(See how fluffy this tester is!)
Crispy bacon, cream cheese and salmon donuts
A savoury twist to one of our favourite snacks, these pillowy fluffy donuts are as scrumptious as their sweet counterparts.
Filled with a crispy bacon, corn, chives and whipped cream cheese mousse, these moreish bites are fun to eat. Complete with more crispy bacon or salmon slices as garnishes, they are great on shared platters too.
If you want an extra layer of flavour, opt for the garlic and parsley butter instead – we did and loved it too.
(Makes about 1 kg dough; 20 large pieces (50g) or 50 small ones (20g))
- 40g caster sugar
- 12g instant yeast
- 80ml milk
- 70ml water
- 180g eggs (3 size 7 eggs)
- 500g baker’s flour
- 6g salt
- 150g butter, unsalted, softened
- For frying: 2L canola oil
- 250g cream cheese
- 250g double cream
- 12 slices pan-fried bacon, chopped into small pieces
- 1/3 cup corn kernels, drained
- 2 tbsp chives, chopped
- 5 salmon slices, cut into small pieces (optional – you can just garnish with extra bacon on top)
- Place sugar, yeast, milk and water in a bowl. Stir to mix and let rest for 10 mins.
- Place the rest of the dough ingredients, except the butter, into the bowl of an electric mixer with a beater attachment and mix on medium speed for 5 minutes. The dough should start to shape into a ball. Switch to a dough hook.
- With the mixer on medium speed, add softened butter in, a few bits at a time. Do this slowly to give the dough a few minutes to incorporate the butter fully.

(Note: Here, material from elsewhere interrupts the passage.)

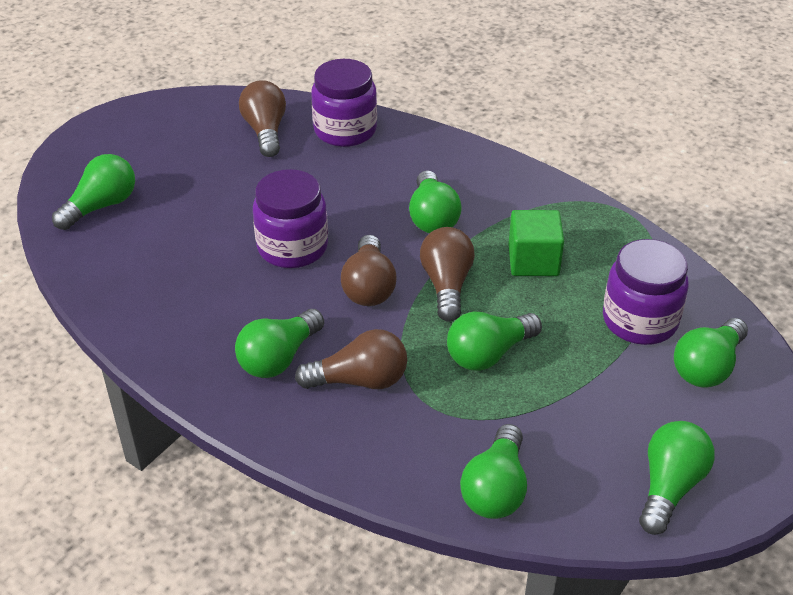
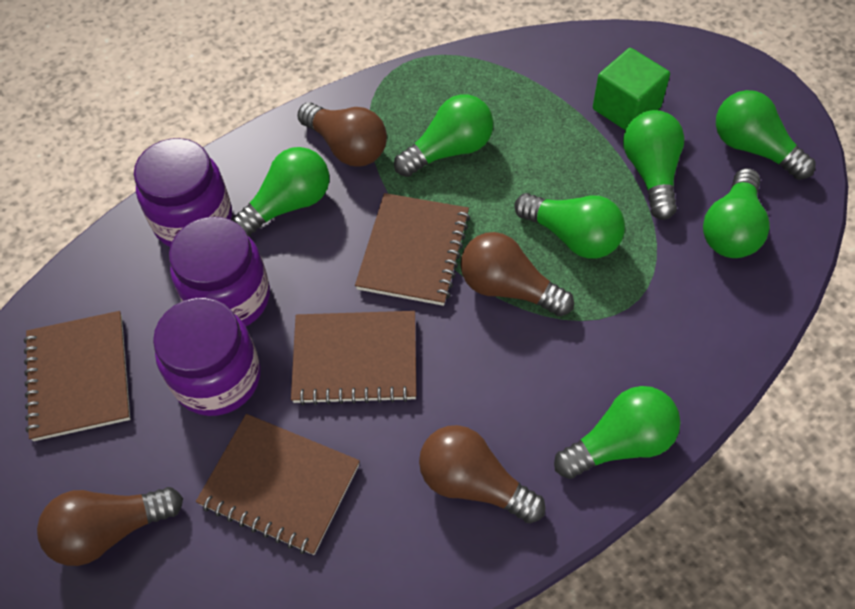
brown notebook: 0 -> 4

- Now turn the mixer to high speed and knead for 8 minutes, until the dough is smooth and elastic (it will look glossy and stretches to a thin pane when pulled).
- Place in an oiled bowl, cover and leave in a warm spot to prove for 1.5 hours, or till doubled in size (you can also leave it in the fridge overnight).

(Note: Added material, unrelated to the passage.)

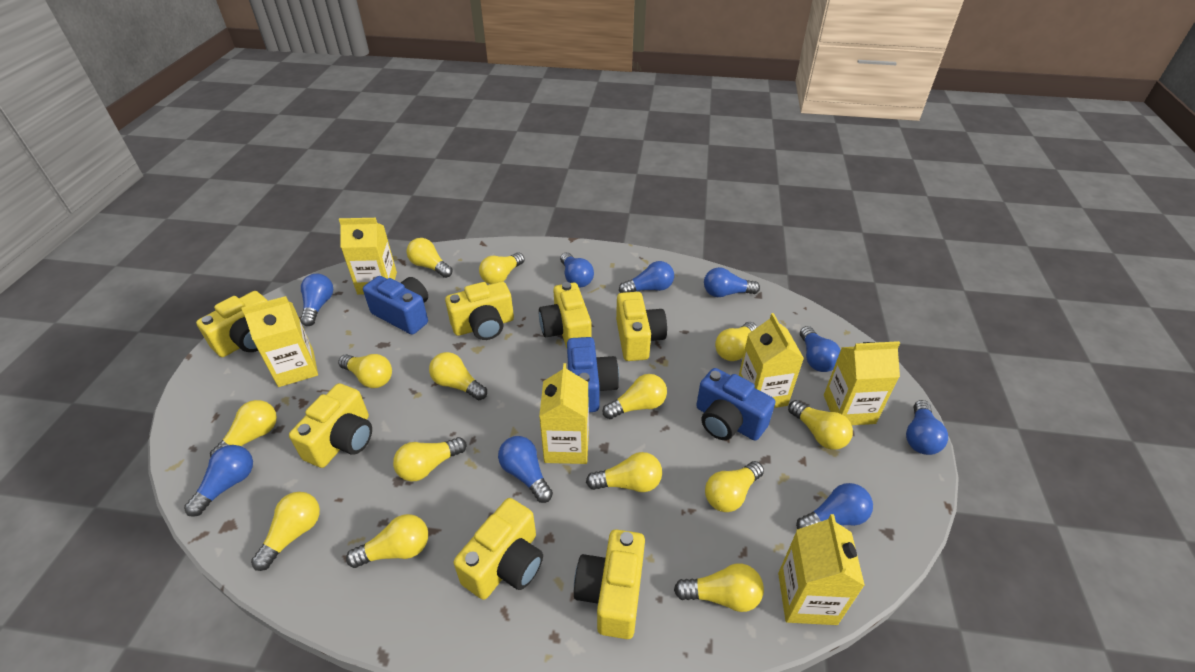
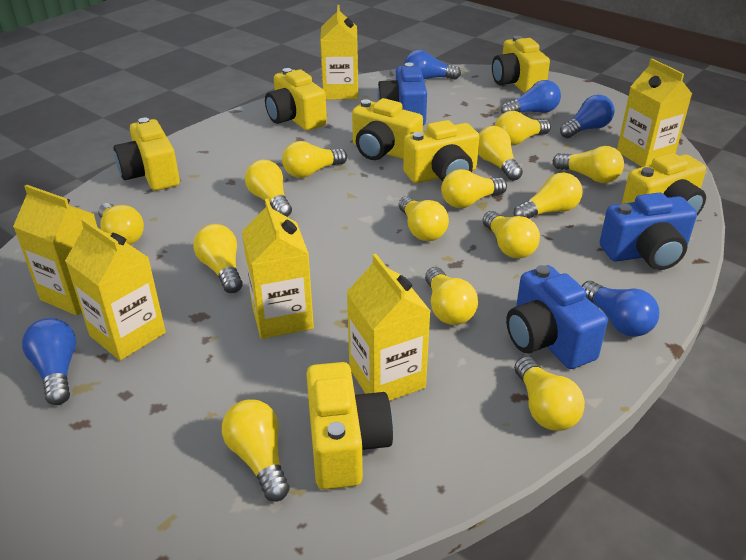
blue light bulb: 9 -> 5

- Lightly flour the surface you are working on. Tip the dough out from the bowl and shape it into a rough rectangle, rolling it to about 1.5-2 cm thick.
- Use cookie cutters to cut out uniform discs of dough. Gather offcuts and roll into a rectangle, cutting more discs of dough. Use the last bits to make mini ones (they are great as testers).

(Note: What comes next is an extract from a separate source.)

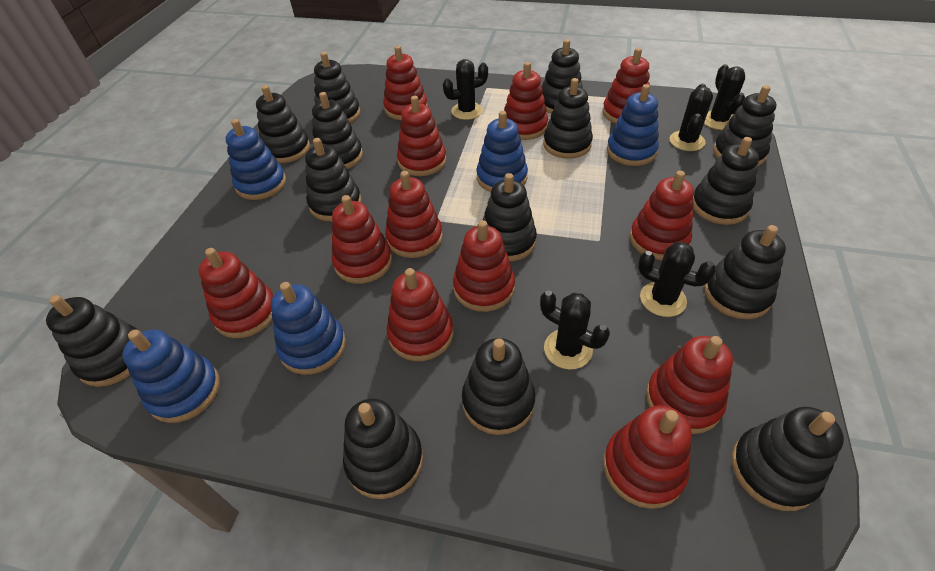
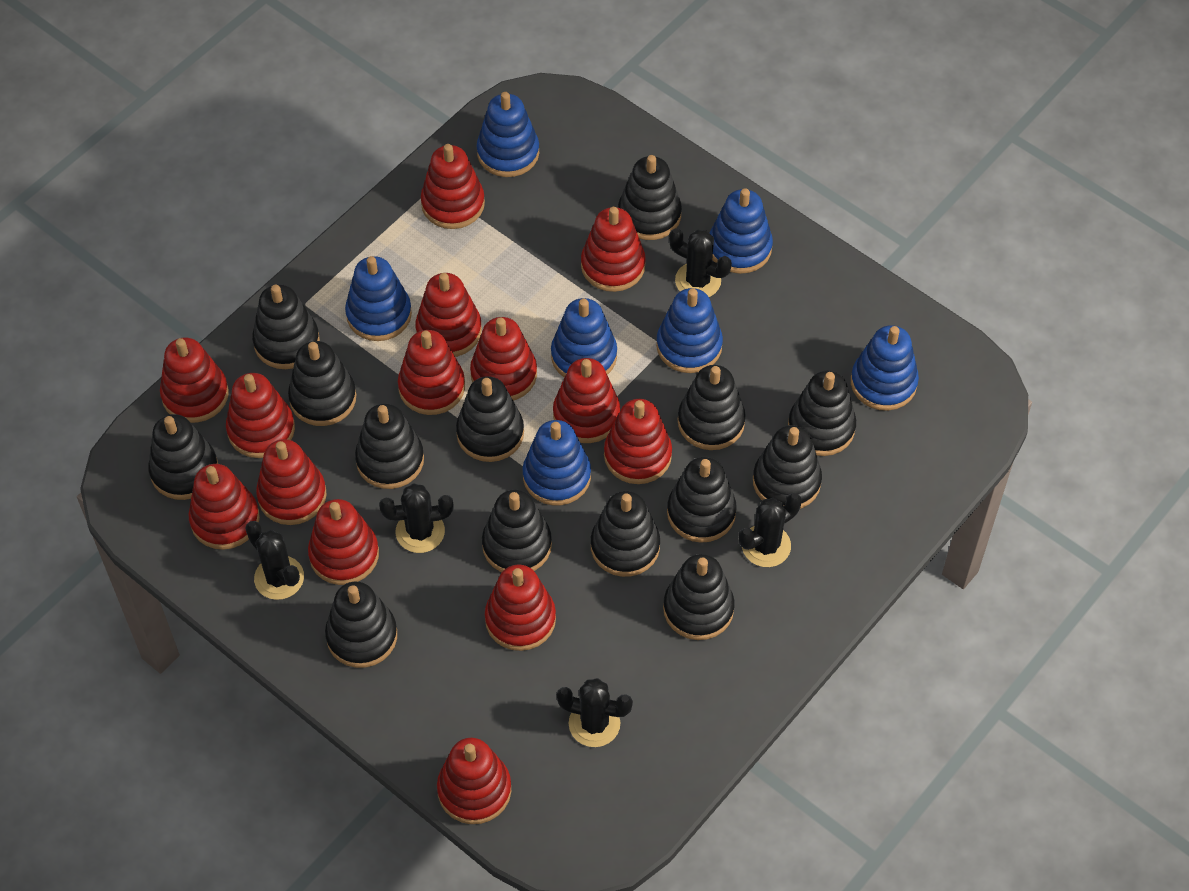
blue stacking toy: 5 -> 7
red stacking toy: 12 -> 14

- Place all dough pieces well-spaced apart onto baking paper-lined trays. Cover with food wrap and leave it to prove in a warm spot, till doubled in size (about an hour. If dough was made overnight, then proving time will be 2-3 hours, ambient temperature dependent).
- Prepare the frying vessel. Using a wide heavy-based pot, add oil up to about halfway of the pot. Have a cooking thermometer inserted to monitor the temperature of the oil – maintain it between 180C and 190C. Set up a cooling rack over a baking paper-lined tray next to your frying station.
- Gently pick up dough from the tray and drop them into the hot oil. Depending on the size of your pot, fry only 3 – 4 at a time to avoid overcrowding (it drops the temperature of the oil and results in unevenness.)
- Donuts should float and expand almost immediately – fry for 1.5 mins each side. If they are expanding too much, you may have to flip it over after only 15 seconds of cooking, to ensure they inflate evenly. Don’t flip too often though, or you will lose the signature “tan lines” in the middle.
- Remove from the fryer and place on the cooling rack. Repeat with remaining dough. Set aside to cool before filling.
- Prepare filling by whipping cream cheese and cream together till softened and light. Add crispy bacon, corn and chives and mix together. Scoop these into a piping bag.
- Holding a donut ‘tan line’ up, cut a slit down past half way, with a pairing knife.
- Pipe filling into the donuts and garnish with extra chives, bacon or salmon.
I tested with different sizes of dough and way of shaping the dough – cookie cutter or rolling by hand.
Went with medium cookie cutter in the end for the most uniform shape.
Ensure the pan isn’t overcrowded.
You want to keep the oil temperature between 180C and 190C. See here the second photo shows the temperature dropped a bit.